Diving for pearls, lobsters and shellfish has been a tradition for millennia

Wedding Rocks at sunrise, Ise - Japan
The Ise-Shima peninsula: "elemental pleasures unchanged by time"
(Image credit: Nico De Pasquale Photography / Getty Images)

The Ama are female freedivers who have gathered pearls, lobsters and shellfish in Japan's coastal waters for millennia, and who feature heavily in local folklore.
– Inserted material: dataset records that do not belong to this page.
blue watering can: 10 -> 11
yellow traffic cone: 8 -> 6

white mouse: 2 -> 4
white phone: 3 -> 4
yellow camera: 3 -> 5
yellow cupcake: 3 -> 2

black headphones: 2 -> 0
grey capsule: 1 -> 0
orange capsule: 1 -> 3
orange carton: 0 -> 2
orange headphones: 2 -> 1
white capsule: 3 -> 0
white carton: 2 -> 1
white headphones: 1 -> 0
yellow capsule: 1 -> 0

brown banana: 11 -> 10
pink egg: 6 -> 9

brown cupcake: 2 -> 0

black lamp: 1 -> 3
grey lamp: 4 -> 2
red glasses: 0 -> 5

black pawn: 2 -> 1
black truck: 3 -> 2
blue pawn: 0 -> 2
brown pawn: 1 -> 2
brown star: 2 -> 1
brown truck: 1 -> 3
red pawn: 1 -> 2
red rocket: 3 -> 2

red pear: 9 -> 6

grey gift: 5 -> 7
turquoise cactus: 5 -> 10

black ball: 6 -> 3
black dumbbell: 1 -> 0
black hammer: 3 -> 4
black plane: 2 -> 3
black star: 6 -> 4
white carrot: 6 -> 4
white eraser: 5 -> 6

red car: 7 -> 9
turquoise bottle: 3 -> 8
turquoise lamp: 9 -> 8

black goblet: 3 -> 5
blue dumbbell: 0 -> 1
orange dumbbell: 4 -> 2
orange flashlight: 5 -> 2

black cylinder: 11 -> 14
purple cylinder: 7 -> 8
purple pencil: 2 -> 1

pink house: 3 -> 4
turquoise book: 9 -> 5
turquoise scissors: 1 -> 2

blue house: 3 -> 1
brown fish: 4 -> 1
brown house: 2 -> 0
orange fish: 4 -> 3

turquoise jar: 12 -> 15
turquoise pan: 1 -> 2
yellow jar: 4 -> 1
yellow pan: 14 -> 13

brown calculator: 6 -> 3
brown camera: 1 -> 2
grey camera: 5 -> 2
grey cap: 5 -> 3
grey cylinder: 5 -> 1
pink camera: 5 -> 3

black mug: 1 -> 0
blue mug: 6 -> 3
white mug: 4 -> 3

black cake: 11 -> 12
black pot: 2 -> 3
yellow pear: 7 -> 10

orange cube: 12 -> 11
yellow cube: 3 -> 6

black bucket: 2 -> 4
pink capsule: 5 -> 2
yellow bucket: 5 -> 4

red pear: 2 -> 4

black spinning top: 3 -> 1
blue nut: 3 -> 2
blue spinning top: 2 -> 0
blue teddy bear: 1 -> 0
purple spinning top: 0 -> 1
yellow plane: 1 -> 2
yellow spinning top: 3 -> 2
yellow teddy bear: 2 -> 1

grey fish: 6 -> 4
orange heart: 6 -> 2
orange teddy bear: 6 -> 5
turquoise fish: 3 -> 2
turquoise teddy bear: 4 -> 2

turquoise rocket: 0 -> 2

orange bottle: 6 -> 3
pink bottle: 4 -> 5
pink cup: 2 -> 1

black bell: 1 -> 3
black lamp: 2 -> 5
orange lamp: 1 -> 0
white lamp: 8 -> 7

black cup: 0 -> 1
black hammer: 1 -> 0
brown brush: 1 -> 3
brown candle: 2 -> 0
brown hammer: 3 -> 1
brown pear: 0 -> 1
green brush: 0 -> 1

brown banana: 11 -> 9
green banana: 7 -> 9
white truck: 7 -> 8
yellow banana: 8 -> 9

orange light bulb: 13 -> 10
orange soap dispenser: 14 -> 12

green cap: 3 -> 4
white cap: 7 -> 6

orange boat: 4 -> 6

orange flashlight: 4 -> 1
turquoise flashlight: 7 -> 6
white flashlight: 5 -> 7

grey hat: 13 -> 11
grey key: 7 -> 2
There were some 6,000 of these "women of the ocean" as recently as the 1940s; but owing in part to the depletion of their harvests, and the growing difficulty of making a living from diving, numbers are now down to around 1,200. 

Most of them live and work on the beautiful Ise-Shima peninsula, on the south coast of central Japan, said David Coggins in the Financial Times. The G7 summit was held here in 2016, near the important Shinto shrine of Ise Jingu, but the Ama are concentrated on the peninsula's more remote southern side, around the lushly forested islands and inlets of Ago Bay. And some now supplement their incomes by inviting tourists to accompany them on their fishing trips, and join them in feasts of the catch afterwards. I stayed by the bay at Amanemu, a resort with minimalist design, "superb" modern Japanese cuisine, and outdoor onsen (thermal baths).